Sygnus Real Estate Finance Limited (SRF) has put Guyana on its radar as it explores the potential for investments in the Caribbean.
“Yes, Guyana is a place that we’re looking at, but we don’t have any concrete projects in Guyana as yet. We’re going to continue to look but based on the type of projects that we’re trying to develop, we’d want to do it where land value is pretty reasonable and there’s demand for what we’re building,” said co-founder and chief investment officer of the Sygnus Group Jason Morris at an investor briefing last week Tuesday.
Read more: Sygnus Real Estate bullish on JamaicaThe South American country has seen its economic fortunes continue to improve as the discovery of oil since May 2015 continues to fuel its explosive growth. The World Bank projects Guyana to grow by 34.3 per cent in 2023 compared to global growth which has slowed to a projected 1.7 per cent.
Just yesterday, Guyana reported its second offshore discovery since the year began.
SRF’s affiliate Sygnus Credit Investments Limited is in 10 Caribbean territories with minor exposure to the United States of America.
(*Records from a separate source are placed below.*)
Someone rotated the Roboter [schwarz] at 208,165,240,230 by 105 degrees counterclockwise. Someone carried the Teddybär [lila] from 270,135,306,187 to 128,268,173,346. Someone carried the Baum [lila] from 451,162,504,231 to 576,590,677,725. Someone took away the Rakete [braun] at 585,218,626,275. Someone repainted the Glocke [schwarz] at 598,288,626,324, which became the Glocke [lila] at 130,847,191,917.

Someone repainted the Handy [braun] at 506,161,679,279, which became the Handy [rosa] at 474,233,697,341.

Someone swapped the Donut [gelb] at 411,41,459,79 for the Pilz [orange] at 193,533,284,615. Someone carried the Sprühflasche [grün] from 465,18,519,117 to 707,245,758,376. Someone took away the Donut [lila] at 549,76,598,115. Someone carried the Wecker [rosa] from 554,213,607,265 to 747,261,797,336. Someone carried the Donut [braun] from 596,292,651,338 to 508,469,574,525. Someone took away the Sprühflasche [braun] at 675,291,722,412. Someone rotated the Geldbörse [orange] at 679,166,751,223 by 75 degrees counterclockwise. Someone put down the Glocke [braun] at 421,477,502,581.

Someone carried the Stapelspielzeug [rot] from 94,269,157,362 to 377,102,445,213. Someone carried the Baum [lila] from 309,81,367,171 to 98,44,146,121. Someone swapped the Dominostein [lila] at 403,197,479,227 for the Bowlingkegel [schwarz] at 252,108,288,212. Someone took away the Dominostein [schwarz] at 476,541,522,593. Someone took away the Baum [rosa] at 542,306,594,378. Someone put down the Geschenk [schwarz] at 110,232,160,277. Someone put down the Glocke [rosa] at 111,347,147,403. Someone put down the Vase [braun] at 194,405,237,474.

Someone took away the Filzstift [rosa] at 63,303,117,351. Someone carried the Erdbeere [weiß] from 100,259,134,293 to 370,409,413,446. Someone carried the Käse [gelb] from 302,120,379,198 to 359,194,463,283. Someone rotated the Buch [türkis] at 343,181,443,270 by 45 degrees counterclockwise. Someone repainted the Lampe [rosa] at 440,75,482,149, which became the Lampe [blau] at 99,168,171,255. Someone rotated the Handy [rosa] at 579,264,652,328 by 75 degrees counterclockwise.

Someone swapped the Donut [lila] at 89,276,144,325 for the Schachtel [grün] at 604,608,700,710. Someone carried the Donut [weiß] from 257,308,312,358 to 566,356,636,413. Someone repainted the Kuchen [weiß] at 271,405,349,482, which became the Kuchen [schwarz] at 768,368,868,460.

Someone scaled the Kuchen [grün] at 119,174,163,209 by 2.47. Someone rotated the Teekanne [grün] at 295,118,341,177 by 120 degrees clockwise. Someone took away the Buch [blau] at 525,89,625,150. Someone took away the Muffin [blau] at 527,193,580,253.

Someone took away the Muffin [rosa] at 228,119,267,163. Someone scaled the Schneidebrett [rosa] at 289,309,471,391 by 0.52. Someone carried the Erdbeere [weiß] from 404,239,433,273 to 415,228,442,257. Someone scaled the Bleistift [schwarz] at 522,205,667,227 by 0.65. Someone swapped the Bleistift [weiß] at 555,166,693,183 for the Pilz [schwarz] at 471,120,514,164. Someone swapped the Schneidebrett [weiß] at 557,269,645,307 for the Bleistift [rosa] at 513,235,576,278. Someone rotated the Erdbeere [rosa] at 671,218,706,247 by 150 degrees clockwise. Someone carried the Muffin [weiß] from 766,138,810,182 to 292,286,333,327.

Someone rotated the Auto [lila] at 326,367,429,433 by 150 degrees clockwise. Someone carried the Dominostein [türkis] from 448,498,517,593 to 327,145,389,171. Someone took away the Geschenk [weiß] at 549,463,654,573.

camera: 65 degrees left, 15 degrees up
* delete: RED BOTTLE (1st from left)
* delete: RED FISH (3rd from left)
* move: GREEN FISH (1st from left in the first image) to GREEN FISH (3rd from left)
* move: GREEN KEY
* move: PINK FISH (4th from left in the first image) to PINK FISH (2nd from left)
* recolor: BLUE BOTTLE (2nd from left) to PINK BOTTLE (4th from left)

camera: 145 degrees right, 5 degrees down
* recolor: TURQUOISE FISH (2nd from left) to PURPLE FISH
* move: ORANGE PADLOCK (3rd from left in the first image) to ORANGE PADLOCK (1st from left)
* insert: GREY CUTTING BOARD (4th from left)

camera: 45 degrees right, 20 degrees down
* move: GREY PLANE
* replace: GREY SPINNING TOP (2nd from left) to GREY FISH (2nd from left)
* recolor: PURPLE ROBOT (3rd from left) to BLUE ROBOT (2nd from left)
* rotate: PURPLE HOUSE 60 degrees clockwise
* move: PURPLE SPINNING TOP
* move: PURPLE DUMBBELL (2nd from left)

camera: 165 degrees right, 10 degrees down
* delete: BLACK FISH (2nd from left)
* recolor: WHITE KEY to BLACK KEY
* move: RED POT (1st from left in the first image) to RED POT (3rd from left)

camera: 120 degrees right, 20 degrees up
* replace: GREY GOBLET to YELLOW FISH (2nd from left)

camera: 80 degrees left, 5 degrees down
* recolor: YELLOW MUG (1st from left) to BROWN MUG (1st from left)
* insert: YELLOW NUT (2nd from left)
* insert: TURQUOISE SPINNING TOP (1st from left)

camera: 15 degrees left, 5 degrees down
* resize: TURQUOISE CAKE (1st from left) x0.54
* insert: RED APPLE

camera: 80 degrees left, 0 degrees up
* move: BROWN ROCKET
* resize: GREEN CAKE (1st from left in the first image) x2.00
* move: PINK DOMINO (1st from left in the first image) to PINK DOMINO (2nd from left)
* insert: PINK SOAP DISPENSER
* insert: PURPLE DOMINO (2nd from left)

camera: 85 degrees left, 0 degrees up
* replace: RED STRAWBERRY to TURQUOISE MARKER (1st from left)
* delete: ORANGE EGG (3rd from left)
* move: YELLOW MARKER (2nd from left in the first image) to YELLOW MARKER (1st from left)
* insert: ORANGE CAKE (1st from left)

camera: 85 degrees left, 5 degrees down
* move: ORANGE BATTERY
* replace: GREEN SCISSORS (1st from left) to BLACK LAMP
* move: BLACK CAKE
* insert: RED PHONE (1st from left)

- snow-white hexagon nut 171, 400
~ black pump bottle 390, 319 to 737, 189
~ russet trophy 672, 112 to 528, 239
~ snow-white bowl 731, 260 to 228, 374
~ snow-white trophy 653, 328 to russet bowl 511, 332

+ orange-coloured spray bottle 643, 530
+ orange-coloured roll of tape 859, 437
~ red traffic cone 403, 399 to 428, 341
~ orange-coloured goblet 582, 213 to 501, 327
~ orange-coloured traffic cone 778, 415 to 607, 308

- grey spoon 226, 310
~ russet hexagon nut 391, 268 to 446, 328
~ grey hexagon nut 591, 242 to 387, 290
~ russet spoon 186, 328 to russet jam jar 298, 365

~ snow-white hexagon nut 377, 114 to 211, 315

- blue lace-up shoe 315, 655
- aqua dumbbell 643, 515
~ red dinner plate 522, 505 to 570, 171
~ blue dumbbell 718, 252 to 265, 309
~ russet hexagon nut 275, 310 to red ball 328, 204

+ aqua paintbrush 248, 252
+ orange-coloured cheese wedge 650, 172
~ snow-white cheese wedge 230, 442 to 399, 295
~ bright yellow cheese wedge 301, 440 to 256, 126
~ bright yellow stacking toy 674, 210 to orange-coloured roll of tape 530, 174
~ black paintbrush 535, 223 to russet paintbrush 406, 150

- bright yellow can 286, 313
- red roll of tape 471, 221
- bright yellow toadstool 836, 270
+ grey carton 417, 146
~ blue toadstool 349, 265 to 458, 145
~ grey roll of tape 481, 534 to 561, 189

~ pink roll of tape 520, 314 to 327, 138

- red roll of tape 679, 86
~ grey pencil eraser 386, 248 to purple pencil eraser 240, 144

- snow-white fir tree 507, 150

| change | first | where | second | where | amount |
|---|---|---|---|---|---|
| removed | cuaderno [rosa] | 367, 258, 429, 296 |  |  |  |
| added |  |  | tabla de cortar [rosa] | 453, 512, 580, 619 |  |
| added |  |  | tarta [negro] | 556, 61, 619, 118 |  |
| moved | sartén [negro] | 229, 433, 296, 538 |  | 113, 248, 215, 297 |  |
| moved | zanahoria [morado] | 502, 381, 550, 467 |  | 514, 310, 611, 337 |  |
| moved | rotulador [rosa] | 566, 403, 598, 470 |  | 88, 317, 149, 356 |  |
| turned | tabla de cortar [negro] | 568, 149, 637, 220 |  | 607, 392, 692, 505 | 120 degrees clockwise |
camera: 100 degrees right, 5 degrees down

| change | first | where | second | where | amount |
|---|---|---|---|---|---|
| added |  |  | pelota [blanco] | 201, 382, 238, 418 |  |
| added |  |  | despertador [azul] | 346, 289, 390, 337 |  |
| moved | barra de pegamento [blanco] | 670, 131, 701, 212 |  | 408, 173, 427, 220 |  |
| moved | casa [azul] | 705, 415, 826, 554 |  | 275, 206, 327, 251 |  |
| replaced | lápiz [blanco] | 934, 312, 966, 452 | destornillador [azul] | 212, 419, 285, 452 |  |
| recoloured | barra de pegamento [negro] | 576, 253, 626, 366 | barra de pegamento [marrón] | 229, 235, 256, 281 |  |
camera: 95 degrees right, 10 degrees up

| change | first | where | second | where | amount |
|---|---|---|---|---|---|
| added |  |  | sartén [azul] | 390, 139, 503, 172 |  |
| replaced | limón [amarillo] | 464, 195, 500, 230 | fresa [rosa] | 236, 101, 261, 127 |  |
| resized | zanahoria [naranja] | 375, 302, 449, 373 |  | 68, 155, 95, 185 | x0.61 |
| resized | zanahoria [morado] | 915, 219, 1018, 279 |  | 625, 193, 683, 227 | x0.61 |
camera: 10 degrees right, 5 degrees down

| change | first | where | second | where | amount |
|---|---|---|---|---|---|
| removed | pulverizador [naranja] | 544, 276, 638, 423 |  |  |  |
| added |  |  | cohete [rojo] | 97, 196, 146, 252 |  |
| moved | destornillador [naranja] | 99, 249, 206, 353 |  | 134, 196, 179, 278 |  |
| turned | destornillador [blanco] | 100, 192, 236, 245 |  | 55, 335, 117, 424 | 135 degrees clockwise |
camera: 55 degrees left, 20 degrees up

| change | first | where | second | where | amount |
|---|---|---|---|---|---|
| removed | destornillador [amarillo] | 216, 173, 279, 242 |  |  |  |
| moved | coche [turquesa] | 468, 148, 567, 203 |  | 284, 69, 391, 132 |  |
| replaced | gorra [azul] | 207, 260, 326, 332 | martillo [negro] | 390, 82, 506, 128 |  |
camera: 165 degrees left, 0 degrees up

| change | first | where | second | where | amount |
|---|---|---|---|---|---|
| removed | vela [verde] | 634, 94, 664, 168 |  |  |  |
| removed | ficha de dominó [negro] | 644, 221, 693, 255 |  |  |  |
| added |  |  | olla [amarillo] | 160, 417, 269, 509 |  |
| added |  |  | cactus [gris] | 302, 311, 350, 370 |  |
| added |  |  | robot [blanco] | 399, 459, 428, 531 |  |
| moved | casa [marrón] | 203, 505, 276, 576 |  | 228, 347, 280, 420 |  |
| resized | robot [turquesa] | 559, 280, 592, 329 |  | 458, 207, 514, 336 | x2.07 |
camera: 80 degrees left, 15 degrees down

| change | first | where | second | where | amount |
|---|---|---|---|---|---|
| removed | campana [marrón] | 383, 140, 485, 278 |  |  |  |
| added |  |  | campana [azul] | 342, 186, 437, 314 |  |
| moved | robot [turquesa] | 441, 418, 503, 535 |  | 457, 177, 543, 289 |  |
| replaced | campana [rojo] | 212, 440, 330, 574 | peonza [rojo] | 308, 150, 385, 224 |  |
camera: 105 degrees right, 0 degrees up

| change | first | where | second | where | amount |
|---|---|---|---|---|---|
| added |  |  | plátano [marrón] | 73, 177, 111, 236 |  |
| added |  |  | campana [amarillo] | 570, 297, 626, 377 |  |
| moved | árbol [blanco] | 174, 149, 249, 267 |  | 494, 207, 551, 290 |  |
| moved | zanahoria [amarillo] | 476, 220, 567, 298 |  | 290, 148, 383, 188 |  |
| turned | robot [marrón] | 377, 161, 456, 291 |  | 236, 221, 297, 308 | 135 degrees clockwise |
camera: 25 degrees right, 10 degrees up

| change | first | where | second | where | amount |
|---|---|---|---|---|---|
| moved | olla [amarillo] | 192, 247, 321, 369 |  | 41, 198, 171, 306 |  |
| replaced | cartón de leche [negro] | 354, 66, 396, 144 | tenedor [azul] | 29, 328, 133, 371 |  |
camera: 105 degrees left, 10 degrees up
Its other affiliate, Sygnus Deneb Investments Limited, also completed two recent investments with major Caribbean-focused firms which reflect the interest of investors in alternative real estate financing. Several other listed companies on the Jamaica Stock Exchange such as Massy Holdings, NCB Financial Group and Supreme Ventures Limited have also thrown their dice at Guyana.
However, Morris was cautious about how the company deploys capital related to real estate investments beyond Jamaica despite seeing numerous project proposals come across his desk for consideration. He further added that the company is very comfortable with 100 per cent of its assets in Jamaica based on the dynamics of the economy.
“Our strategy is very deliberate and very clear. We identify high-value real estate and we’re looking at high-value real estate in a number of other Caribbean regions and for us to go outside of Jamaica, the first transaction needs to be high impact and be with a partner that understands how to execute transactions in that market,” Morris responded on the potential for its first investment outside of Jamaica.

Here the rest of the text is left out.